When you want to simulate different store states in a component test.
When you want to isolate component behavior from external dependencies.
When you want to control the data returned by composables or stores during tests.
When you want to avoid network calls or complex logic in unit tests.
Syntax
Vue
import { vi } from 'vitest'
import * as composableModule from '@/composables/useExample'

vi.mock('@/composables/useExample', () => ({
  useExample: () => ({
    data: 'mocked data',
    method: vi.fn()
  })
}))

Use vi.mock() to replace the real composable or store module with a mock version.

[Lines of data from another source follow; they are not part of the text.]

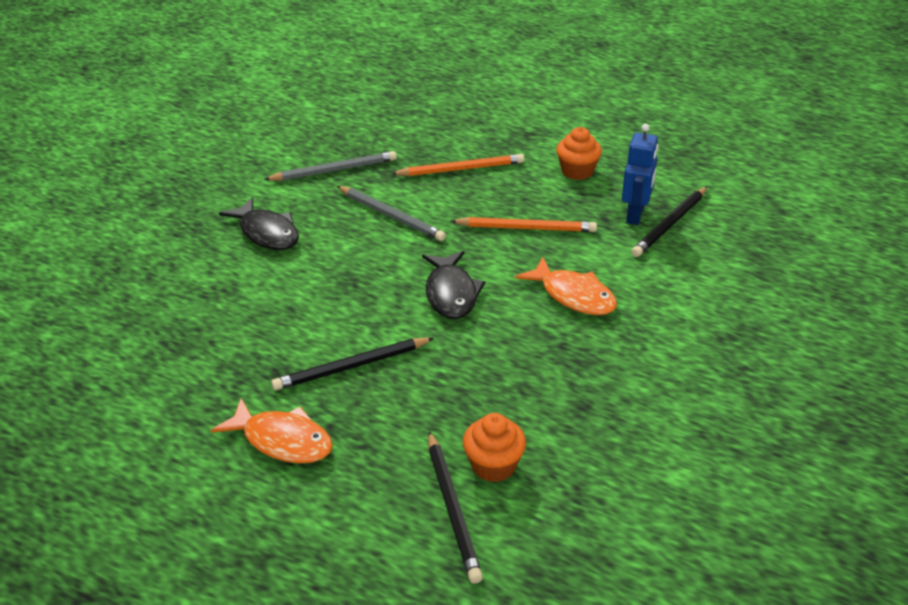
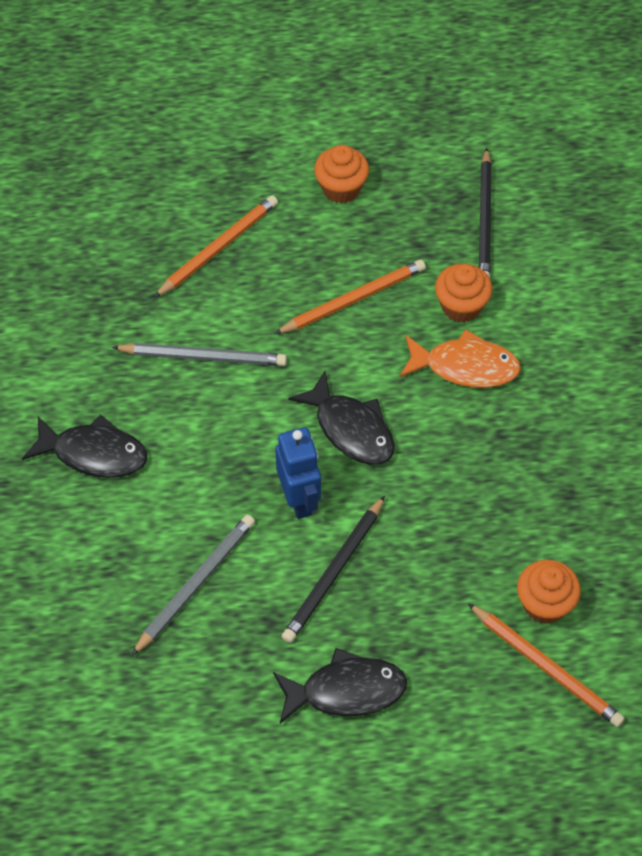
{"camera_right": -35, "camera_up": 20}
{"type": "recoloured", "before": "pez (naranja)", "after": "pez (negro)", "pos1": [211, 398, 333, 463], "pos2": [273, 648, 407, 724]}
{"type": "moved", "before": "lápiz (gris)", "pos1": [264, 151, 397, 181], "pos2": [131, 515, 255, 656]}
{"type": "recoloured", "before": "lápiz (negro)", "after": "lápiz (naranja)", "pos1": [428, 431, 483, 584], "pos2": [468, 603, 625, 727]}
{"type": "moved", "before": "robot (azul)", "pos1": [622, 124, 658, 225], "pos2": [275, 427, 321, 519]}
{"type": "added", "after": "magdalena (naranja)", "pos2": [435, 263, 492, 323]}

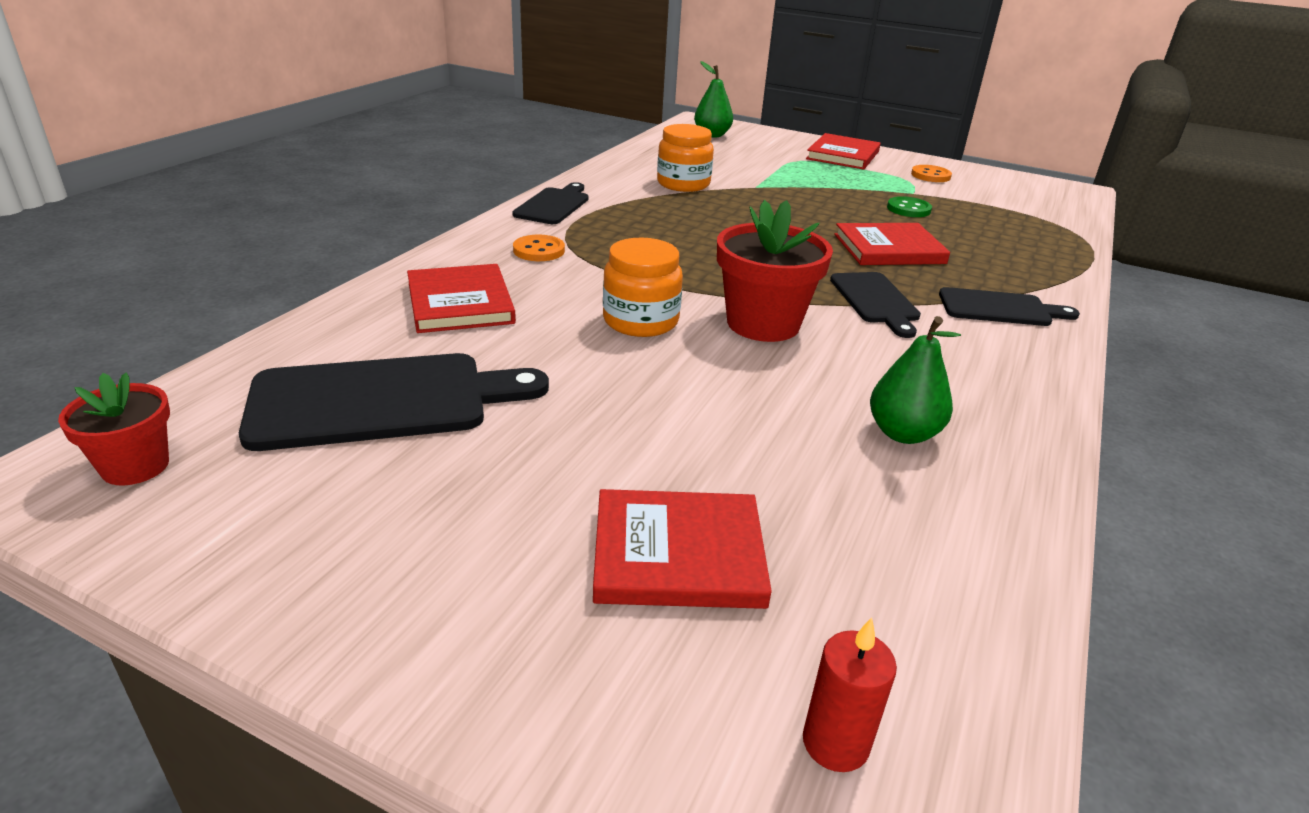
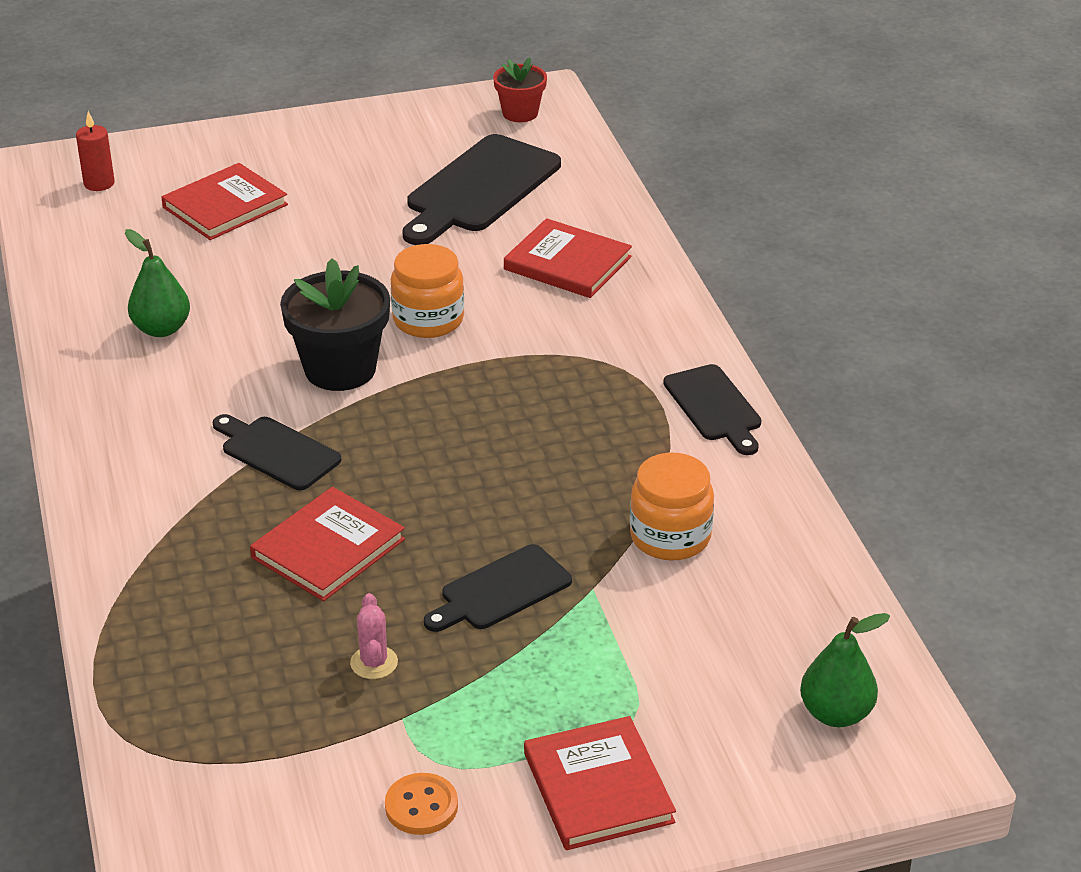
{"camera_right": 140, "camera_up": 5}
{"type": "removed", "before": "botón (naranja)", "pos1": [513, 235, 565, 261]}
{"type": "recoloured", "before": "maceta (rojo)", "after": "maceta (negro)", "pos1": [717, 200, 833, 342], "pos2": [280, 258, 390, 391]}
{"type": "replaced", "before": "botón (verde)", "after": "cactus (rosa)", "pos1": [887, 196, 932, 217], "pos2": [350, 593, 398, 679]}
{"type": "moved", "before": "tabla de cortar (negro)", "pos1": [939, 287, 1080, 326], "pos2": [424, 544, 572, 632]}

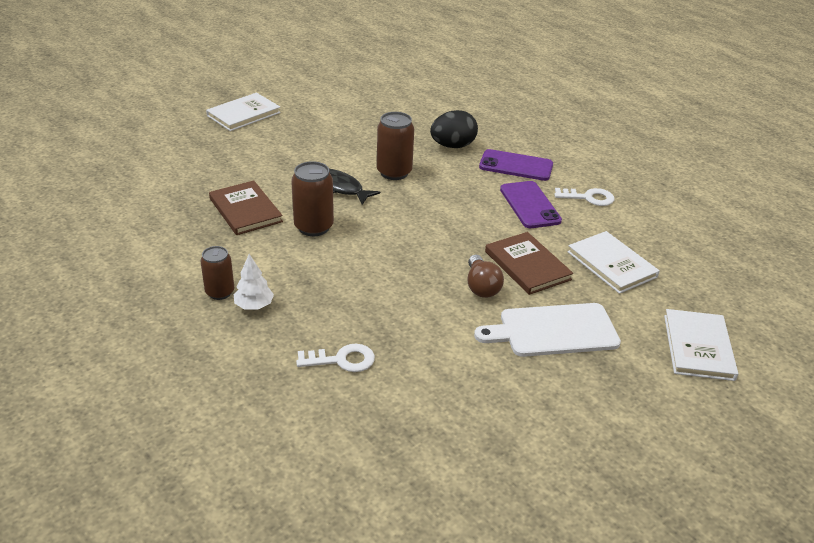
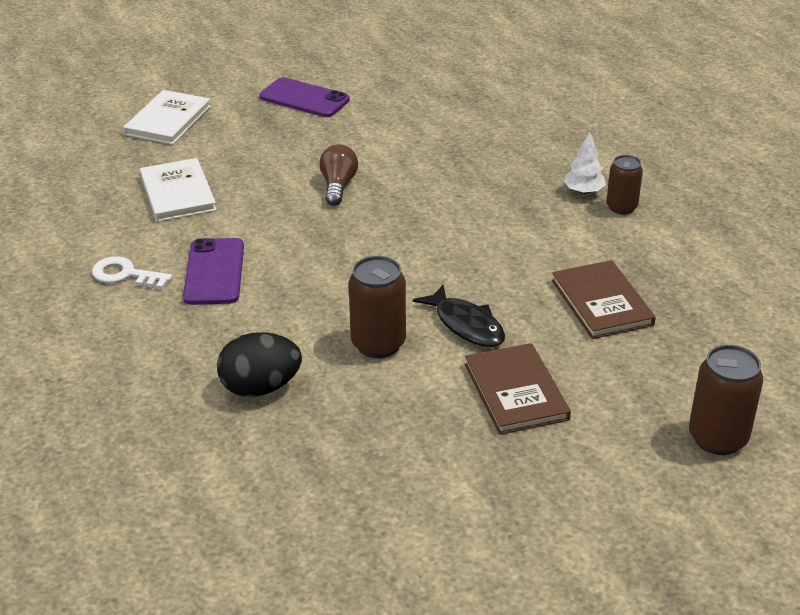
{"camera_right": -165, "camera_up": 0}
{"type": "removed", "before": "libro (blanco)", "pos1": [206, 93, 281, 131]}
{"type": "moved", "before": "lata (marrón)", "pos1": [291, 161, 334, 236], "pos2": [689, 345, 763, 455]}
{"type": "removed", "before": "llave (blanco)", "pos1": [296, 344, 375, 372]}
{"type": "removed", "before": "tabla de cortar (blanco)", "pos1": [474, 303, 621, 357]}
{"type": "moved", "before": "móvil (morado)", "pos1": [479, 149, 553, 181], "pos2": [260, 77, 350, 117]}
{"type": "moved", "before": "libro (marrón)", "pos1": [485, 232, 573, 295], "pos2": [465, 343, 571, 435]}

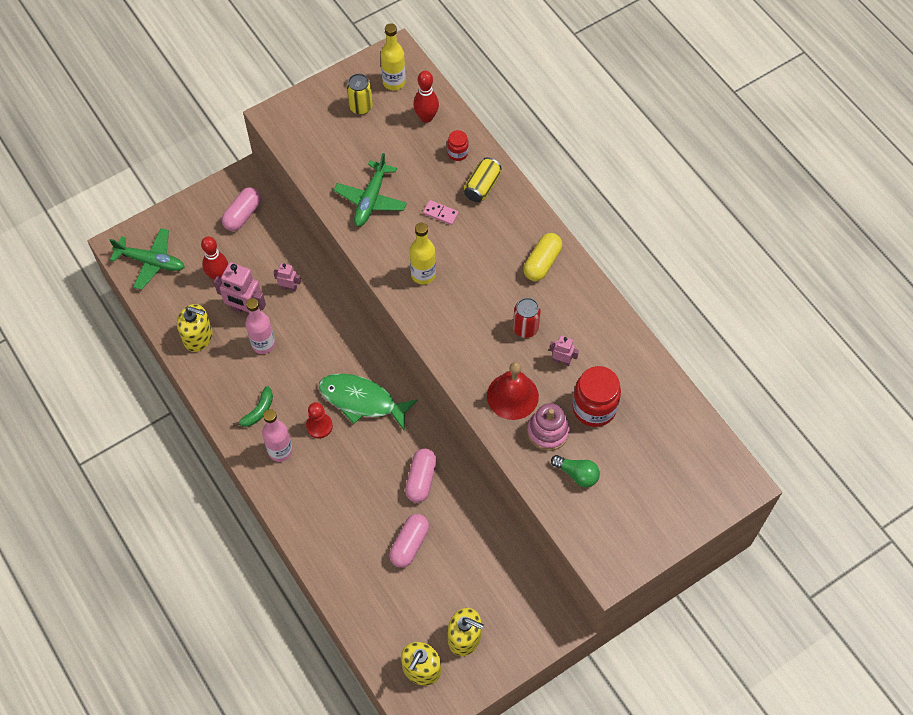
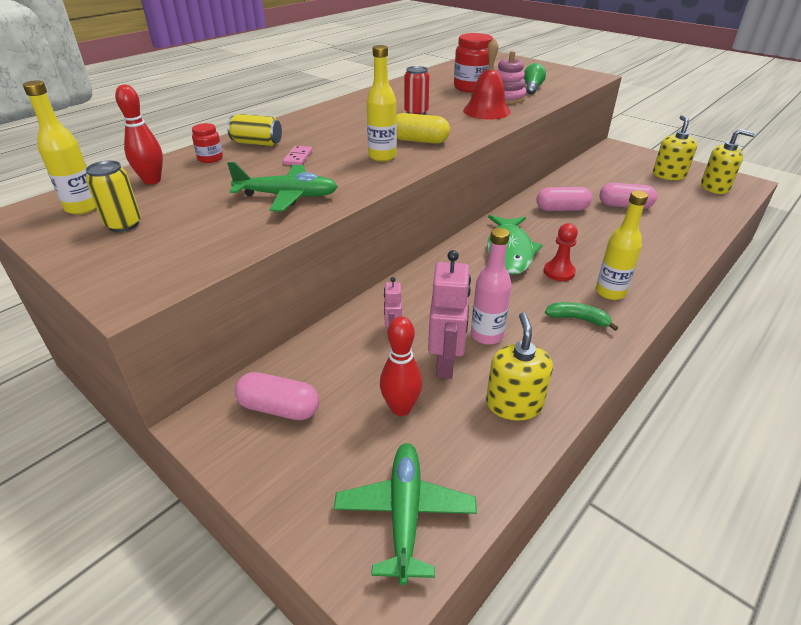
{"camera_right": -105, "camera_up": -25}
{"type": "recoloured", "before": "botella (rosa)", "after": "botella (amarillo)", "pos1": [262, 409, 293, 462], "pos2": [596, 191, 648, 300]}
{"type": "moved", "before": "cápsula (amarillo)", "pos1": [524, 233, 562, 281], "pos2": [396, 113, 450, 144]}
{"type": "removed", "before": "robot (rosa)", "pos1": [549, 336, 579, 366]}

Return the mocked functions or data you want your component to use during tests.

Examples
This mocks a Pinia store composable to provide a fake user and a mocked login method.
Vue
vi.mock('@/stores/userStore', () => ({
  useUserStore: () => ({
    user: { name: 'Test User' },
    login: vi.fn()
  })
}))
This mocks a composable that returns reactive data and loading state.
Vue
import { ref } from 'vue'

vi.mock('@/composables/useFetchData', () => ({
  useFetchData: () => ({
    data: ref('mocked data'),
    loading: ref(false)
  })
}))
Sample Program

This test mocks the useCounter composable to return a fixed count and a mocked increment function. It mounts MyComponent which uses this composable. Then it logs the rendered text and checks how many times increment was called.

Vue
import { mount } from '@vue/test-utils'
import { vi } from 'vitest'
import { ref } from 'vue'
import MyComponent from '@/components/MyComponent.vue'

// Mock the composable
vi.mock('@/composables/useCounter', () => {
  const count = ref(10)
  const increment = vi.fn()
  return {
    useCounter: () => ({
      count,
      increment
    })
  }
})

import { useCounter } from '@/composables/useCounter'

// Test
const wrapper = mount(MyComponent)

console.log(wrapper.text())

// Call increment method
useCounter().increment()

console.log(useCounter().increment.mock.calls.length)
OutputSuccess
Important Notes

Always import the mocked composable after calling vi.mock() to ensure the mock is applied.

Use vi.fn() to create mock functions you can track in tests.

Mocking helps keep tests fast and focused on the component, not external logic.

Summary

Mock composables and stores to isolate component tests from real logic.

Use vi.mock() to replace modules with fake versions.

Mock functions let you check calls and control behavior in tests.